XHLK-FM
- Zacatecas, Zacatecas; Mexico;
- Frequency: 106.5 FM
- Branding: Digital 106.5

Programming
- Format: Pop

Ownership
- Owner: Grupo Radiofónico ZER; (Radio Publicidad Zacatecana, S.A. de C.V.);

History
- First air date: December 3, 1939 (concession)

Technical information
- Licensing authority: CRT
- Class: B
- ERP: 10 kW
- HAAT: 403 m (1,322 ft)
- Transmitter coordinates: 22°43′59″N 102°33′00″W﻿ / ﻿22.73306°N 102.55000°W

Links
- Webcast: XHLK-FM

= XHLK-FM =

Radio station in Zacatecas, Mexico

XHLK-FM is a radio station on 106.5 FM in Zacatecas, Zacatecas, Mexico. It is owned by Grupo Radiofónico Zer and known as Digital 106.5 with a pop format.

==History==
XELK-AM 1080 received its concession on December 3, 1939. The 100-watt station was owned by Jesús Macías Guerrero and José Miguel Acevedo.
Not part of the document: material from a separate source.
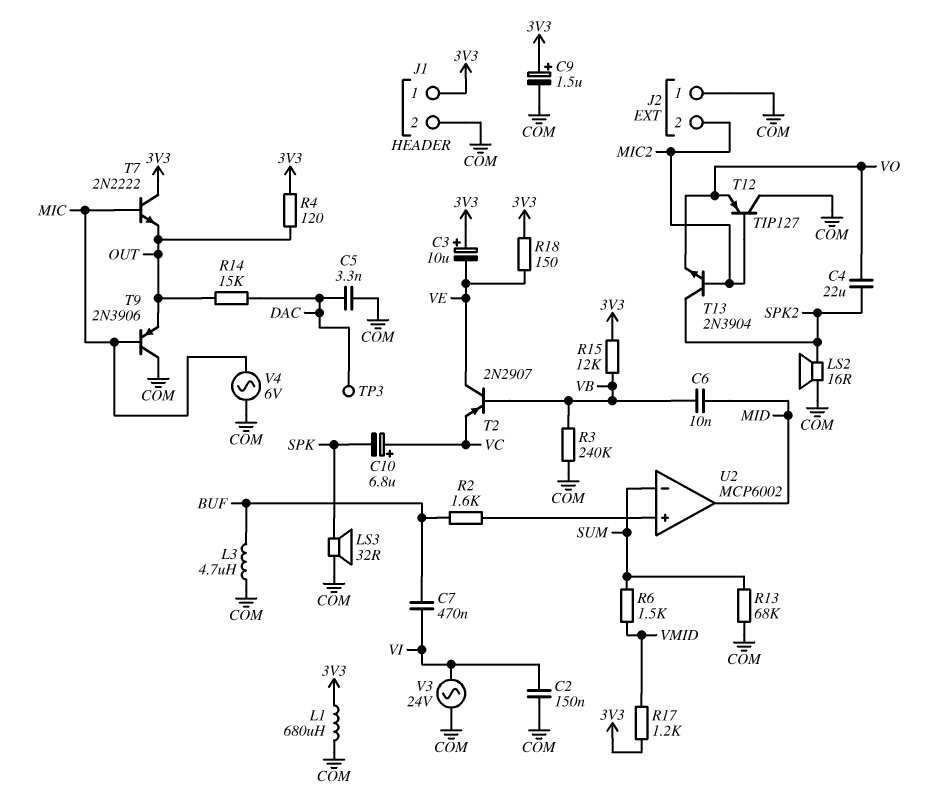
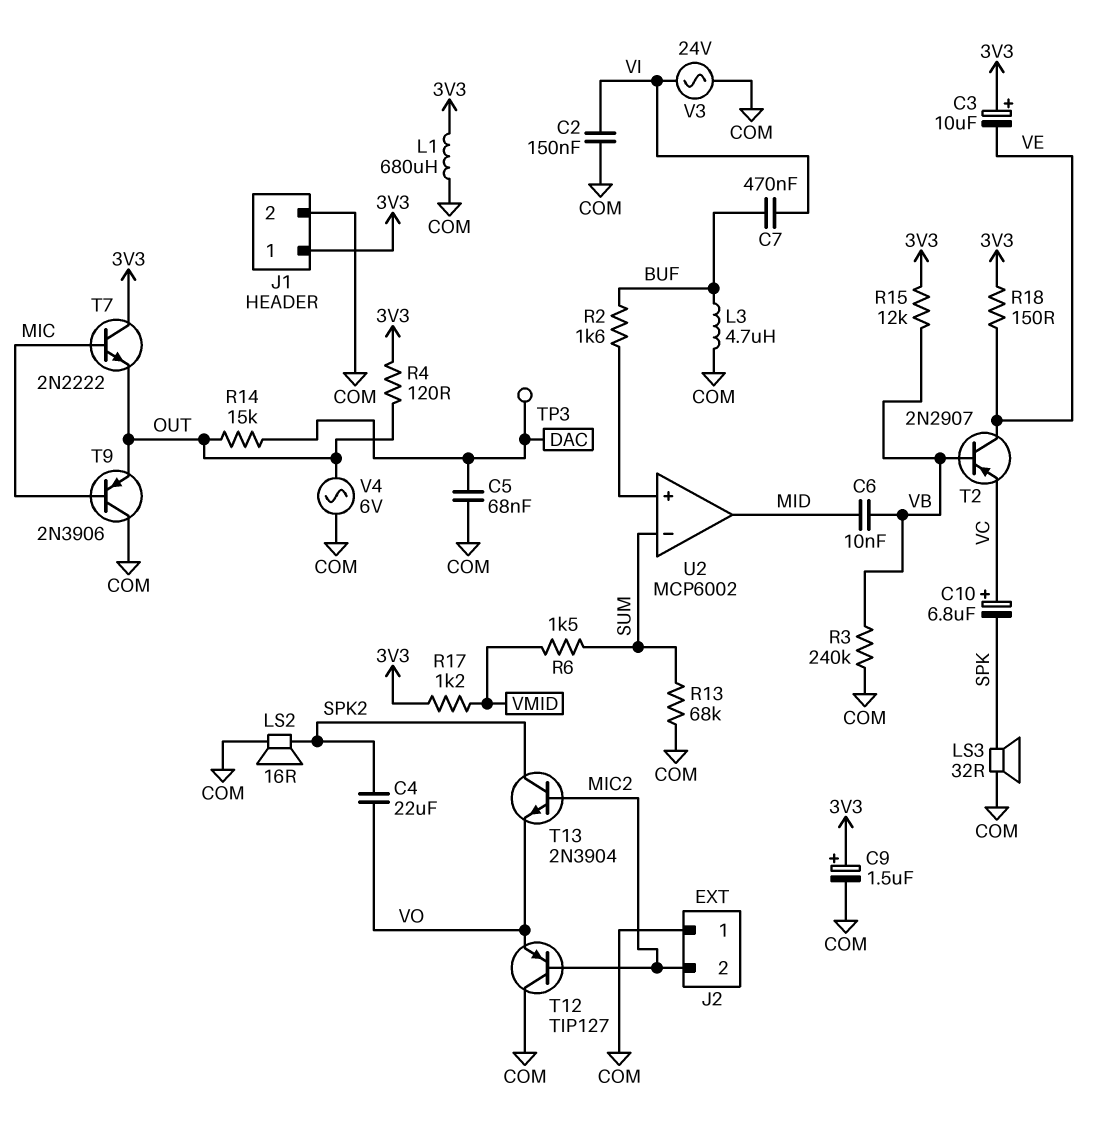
C5: 3.3nF (COM, DAC) -> 68nF (COM, DAC)
V4: AC 6V (COM, MIC) -> AC 6V (COM, OUT)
In 1961, XELK was sold to Victoria Graciela Alba de Llamas. XELK remained on 1280 kHz into the 1960s, with 500 watts, but by the 1980s it was on 830 kHz.

Radio Publicidad Zacatecana bought the station in 2000. By the 2000s, daytime power was 10,000 watts.

XELK migrated to FM in November 2010. It is the last station to carry the Digital format from ACIR; since 2013, ACIR's own pop stations have used the Radio Disney format. Grupo ZER's contract with ACIR expired in early 2017.

In 2018, the IFT approved a power increase and class upgrade for XHLK-FM.